By serving static files like this, my Drupal installation was able to improve from handling a lowly 67 requests per second to handling a whopping 1,875 requests per second(!).

If you can completely control your own Drupal installation, you can install other extremely powerful caching systems like Varnish, but if you're using any sort of shared web hosting service, using the Drupal Boost module can give you terrific performance improvements, and the only thing you need to be able to modify outside of Drupal is your Apache configuration file (typically a .htaccess file).

Option 5: More caching - Don’t serve the files

An even better way to cache files is never to serve them at all. Okay, what I mean by this is that you never serve them to a visitor after they see the first web page from your website.

Using the Apache "Expires" setting (and possibly other settings), you can tell your website visitor's browser to cache CSS, JavaScript, and image files, so when they go to a second page on your website they won't have to reload those static "resource" files.

This is something I'm going to work on next on my website, and I'll try to remember to update this article after I've done that. You need the Apache mod_expires module to make this work, and I didn't compile that into Apache when I built it last.

Option 6: Use a Content Delivery Network (CDN)

In recent years Content Delivery Networks (CDN) have become another affordable resource for making your website load even faster. I recently started using the Amazon CloudFront CDN, which can deliver static files much faster to website visitors than my server can.

In short, you upload your content to CloudFront, change your web page source code to get the images, CSS, and JavaScript files from your CloudFront server, and instantly your website will be faster.

CloudFront works by caching your files on servers in different countries around the world, so when a user in Asia hits my website they'll get the file from fast servers close to them, and when someone in Europe hits the website they'll get the files from servers in Europe, and so on.

So far I've just moved my Drupal image files over to CloudFront. If and when I can figure out how to move my Drupal CSS and JavaScript files to CloudFront I'll do that as well. (I also have many pages on this website that are served outside of Drupal, and I serve them from CloudFront, but I'm trying to keep most of this discussion to Drupal performance.)

Option 7: Other Drupal performance tweaks

If you've seen this website before, and you're looking at this website in late June, 2011, you may have noticed that the images that link to social websites like Twitter, Reddit, StumbleUpon, and Facebook aren't showing at the moment. You may have also noticed that the Twitter block I usually show with my latest tweets is also not currently showing.

The reason for both of these current changes is that I'm trying to optimize their performance, and they aren't behaving well.
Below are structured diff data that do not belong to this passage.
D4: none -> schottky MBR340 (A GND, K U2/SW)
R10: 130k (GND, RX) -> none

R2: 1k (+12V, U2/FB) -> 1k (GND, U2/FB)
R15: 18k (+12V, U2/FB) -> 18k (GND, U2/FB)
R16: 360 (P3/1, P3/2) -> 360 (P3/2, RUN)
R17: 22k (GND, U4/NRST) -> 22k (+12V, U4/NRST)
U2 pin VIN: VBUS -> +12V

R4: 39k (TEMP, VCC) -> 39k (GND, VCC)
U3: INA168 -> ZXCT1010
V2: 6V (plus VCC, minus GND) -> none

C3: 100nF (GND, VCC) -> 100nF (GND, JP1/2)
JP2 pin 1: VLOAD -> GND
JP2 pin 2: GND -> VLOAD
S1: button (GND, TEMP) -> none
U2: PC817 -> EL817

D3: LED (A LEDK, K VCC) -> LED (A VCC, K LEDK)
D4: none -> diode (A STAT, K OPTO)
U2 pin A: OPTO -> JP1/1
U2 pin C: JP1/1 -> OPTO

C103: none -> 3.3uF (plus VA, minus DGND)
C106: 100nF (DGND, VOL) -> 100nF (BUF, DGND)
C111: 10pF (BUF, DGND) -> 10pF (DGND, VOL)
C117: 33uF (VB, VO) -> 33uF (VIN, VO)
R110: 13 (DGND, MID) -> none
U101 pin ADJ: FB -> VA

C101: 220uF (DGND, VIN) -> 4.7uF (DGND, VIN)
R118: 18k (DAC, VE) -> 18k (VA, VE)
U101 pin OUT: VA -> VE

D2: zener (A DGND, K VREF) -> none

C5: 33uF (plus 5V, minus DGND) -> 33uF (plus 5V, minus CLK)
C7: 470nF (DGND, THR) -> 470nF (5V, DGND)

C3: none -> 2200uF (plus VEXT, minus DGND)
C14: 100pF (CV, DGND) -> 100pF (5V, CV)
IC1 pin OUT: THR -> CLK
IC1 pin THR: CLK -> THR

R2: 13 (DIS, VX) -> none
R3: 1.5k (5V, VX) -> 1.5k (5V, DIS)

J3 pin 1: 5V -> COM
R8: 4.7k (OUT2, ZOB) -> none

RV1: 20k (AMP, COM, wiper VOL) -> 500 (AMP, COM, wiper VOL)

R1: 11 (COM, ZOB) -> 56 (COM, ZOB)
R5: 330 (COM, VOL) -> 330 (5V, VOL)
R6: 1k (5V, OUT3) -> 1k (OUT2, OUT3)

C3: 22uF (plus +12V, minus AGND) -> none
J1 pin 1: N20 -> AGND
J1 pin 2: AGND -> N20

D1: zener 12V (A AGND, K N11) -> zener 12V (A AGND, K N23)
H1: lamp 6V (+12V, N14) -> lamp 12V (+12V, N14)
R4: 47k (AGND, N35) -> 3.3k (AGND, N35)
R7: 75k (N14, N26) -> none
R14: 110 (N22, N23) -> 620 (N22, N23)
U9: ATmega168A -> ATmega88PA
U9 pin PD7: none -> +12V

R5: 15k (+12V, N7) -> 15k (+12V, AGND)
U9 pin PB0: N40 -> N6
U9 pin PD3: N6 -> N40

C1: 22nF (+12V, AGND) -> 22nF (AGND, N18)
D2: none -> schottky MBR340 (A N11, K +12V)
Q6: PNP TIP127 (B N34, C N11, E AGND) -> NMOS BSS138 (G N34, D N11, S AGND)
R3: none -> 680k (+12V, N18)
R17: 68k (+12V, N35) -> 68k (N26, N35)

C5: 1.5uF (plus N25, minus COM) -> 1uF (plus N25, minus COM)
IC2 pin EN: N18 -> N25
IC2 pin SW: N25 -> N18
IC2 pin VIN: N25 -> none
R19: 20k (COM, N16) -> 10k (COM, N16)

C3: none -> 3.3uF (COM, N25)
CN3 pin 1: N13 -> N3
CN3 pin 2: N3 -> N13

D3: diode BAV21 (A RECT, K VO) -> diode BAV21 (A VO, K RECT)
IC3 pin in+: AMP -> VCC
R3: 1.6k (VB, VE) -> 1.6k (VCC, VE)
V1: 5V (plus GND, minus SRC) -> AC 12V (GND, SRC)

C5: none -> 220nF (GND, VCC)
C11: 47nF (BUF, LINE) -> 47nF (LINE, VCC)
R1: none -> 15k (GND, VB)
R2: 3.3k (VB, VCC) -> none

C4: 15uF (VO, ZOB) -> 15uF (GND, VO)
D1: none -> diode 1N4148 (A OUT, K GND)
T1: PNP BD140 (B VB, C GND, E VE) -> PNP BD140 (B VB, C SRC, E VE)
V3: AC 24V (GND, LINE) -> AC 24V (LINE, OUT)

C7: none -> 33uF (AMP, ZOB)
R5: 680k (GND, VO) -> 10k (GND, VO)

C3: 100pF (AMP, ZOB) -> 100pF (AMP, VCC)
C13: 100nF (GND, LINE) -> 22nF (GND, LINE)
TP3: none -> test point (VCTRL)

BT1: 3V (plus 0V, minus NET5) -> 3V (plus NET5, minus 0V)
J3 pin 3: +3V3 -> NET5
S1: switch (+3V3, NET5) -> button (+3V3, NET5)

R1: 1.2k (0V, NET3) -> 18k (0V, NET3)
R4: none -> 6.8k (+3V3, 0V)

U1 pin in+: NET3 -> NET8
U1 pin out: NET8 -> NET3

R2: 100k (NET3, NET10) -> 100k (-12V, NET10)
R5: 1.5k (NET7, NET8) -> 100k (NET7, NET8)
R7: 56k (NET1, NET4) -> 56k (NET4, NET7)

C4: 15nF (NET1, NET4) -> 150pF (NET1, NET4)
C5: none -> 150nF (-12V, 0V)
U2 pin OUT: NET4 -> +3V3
In the case of the social links, they are served up by the Drupal Service Links module, and it's not made to serve images from remote websites, so I need to hack it a little. These are just CSS changes I need to make that I haven't gotten around to yet.

In the case of the Twitter block, I was trying to get away with using the Twitter Widget HTML and JavaScript code in a Drupal block, but that has let me down. I really like Twitter, but they have been notorious for website downtime, and I don't want my web pages hanging while your browser tries to retrieve content from Twitter.com. I believe there is a Drupal Twitter module, and I'll try setting that up next weekend. As I recall, it caches my tweets locally, which I prefer.

Drupal website performance and scalability - Summary

I hope you can see the general pattern here: Cache, cache, and more cache. Going from slowest to fastest, we have:

  • Do nothing.
  • Use Drupal caching.
  • Use the PHP APC Opcode Cache to improve PHP performance.
  • Use Drupal Boost so you rarely even hit PHP or MySQL (by caching content to files on disk).
  • Tell user's browsers to cache your static content so they won't ask for it on subsequent page requests.
  • Move your static content to a CDN so your server never has to serve the files at all.

As you can see, this process moves from a) serve everything dynamically on every page request to b) serve as few files as you possibly can to fulfill a request.